3 Novembre 1954, muore a Nizza Henri Émile Benoît Matisse, pittore, grafico, disegnatore e scultore francese nato il 31 dicembre 1869 a Le Cateau-Cambrésis. E questo – “Ramo di prugno, sfondo ocra” -, è uno dei suoi ultimi oli su tela, realizzato nel 1948
L’8 settembre 2005, proveniente da una collezione privata in Francia, il dipinto fu acquistato per il Museum of Modern Art di New York, negli Stati Uniti, da Henry Kravis e dalla nuova presidente del museo, Marie-Josée Drouin. L’opera è qui pubblicata dal critico d’arte Paolo Battaglia La Terra Borgese in conformità con i principi del fair use e del fair dealing.
Matisse, spiega Paolo Battaglia La Terra Borgese, ha preso l’avvio, nella sua giovinezza, dalle sensuali e opulente odalische di Delacroix, per arrivare gradatamente a forme sempre più semplificate, nelle quali solo il colore, da sé, doveva assolvere a una funzione espressiva.
A poco a poco anche la figura umana diventa un elemento delle sue composizioni, alla stessa stregua di un vaso, di una mela, di un fiore, rinunciando alla sua parte di “protagonista”: questo Ramo di prugno su sfondo ocra che è alto 116 cm e largo 89 ne è infatti un esempio tipico.
La donna dietro il tavolo non attira – continua a esporre Paolo Battaglia La Terra Borgese – più l’attenzione dello spettatore su di sé, ma è spogliata di ogni particolare superfluo (e tali sarebbero anche i lineamenti del volto, se ci fossero) e assume così lo stesso “peso” del vaso col ramo fiorito e dei piatti con la frutta.

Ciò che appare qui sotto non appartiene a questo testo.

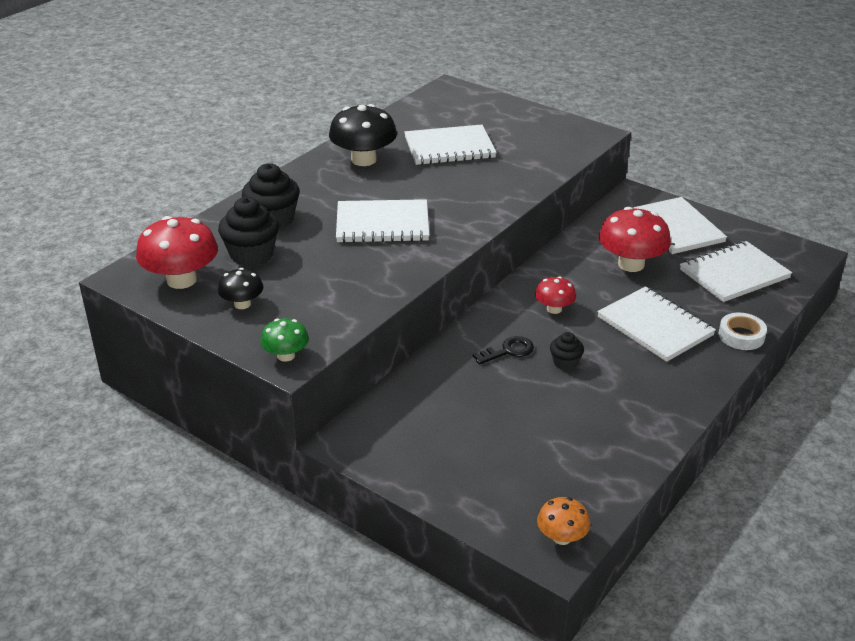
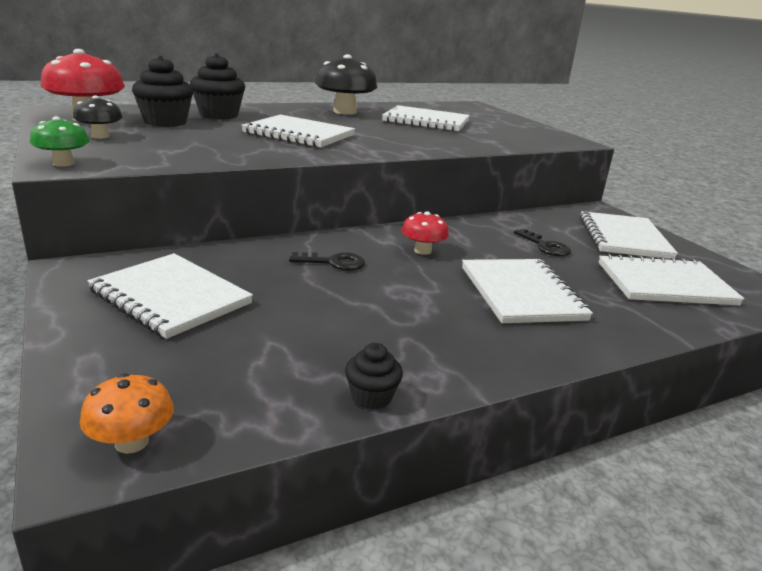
camera: 25 degrees right, 10 degrees down
(445, 435) = (170, 297): none -> white notebook
(565, 362) = (381, 288): black cupcake -> black cupcake (371, 397)
(631, 264) = (545, 246): red mushroom -> black key
(741, 336) = (627, 333): white tape -> none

Tutto il quadro è una natura morta.
Osserviamolo bene – incita Battaglia La Terra Borgese -. Non c’è traccia di pentimento o di esitazione in quest’opera, come se fosse stata ideata e tracciata di getto; dai colori puri, intatti, a volte spruzzati appena di bianco, emana una sensazione di freschezza, di prodigiosa spontaneità.
Eppure – evidenzia il noto critico d’arte – l’apparente facilità della pittura di Matisse è frutto di una lunga e paziente elaborazione: decine e decine di studi preparatori e di variazioni sul tema gli consentono di raggiungere questi risultati.

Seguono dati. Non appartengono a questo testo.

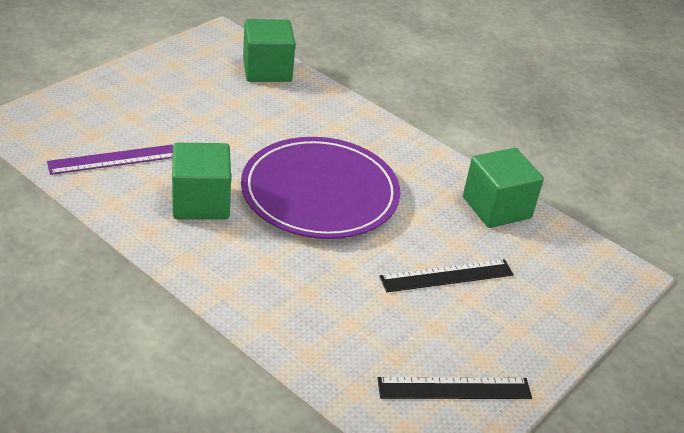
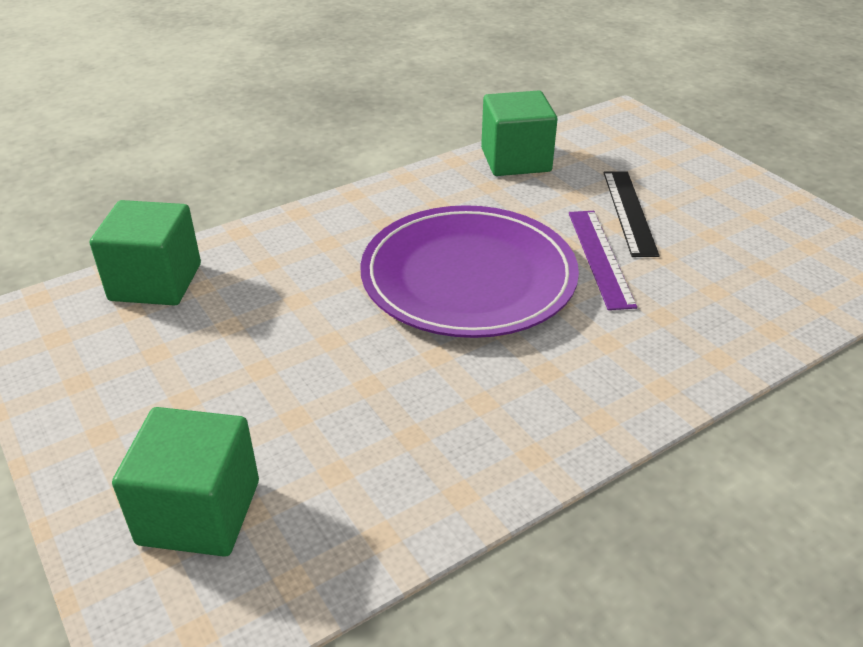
camera: 70 degrees left, 0 degrees up
(112, 159) = (337, 487): purple ruler -> purple ruler (600, 257)
(201, 202) = (472, 390): green cube -> green cube (199, 512)
(454, 388) = (800, 239): black ruler -> none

Dal 1946 al 1948 Matisse – precisa Battaglia – ha seguitato la ricerca di forme sempre più semplificate, in una progressione mirabile di studi di ritmo, d’equilibrio, di organizzazione pittorica, basandosi unicamente sui colori puri, capaci di raggiungere una efficacia espressiva secondo la loro estensione e la loro densità sulla superficie dipinta.
A volte Matisse ha ripetuto lo stesso soggetto in diverse variazioni cromatiche, come nel caso di questo Ramo di prugno, dipinto in una prima versione su fondo verde, proprietà della Pinacoteca Agnelli di Torino, Italia e poi su fondo ocra, come quello qui riprodotto – conclude Paolo Battaglia La Terra Borgese.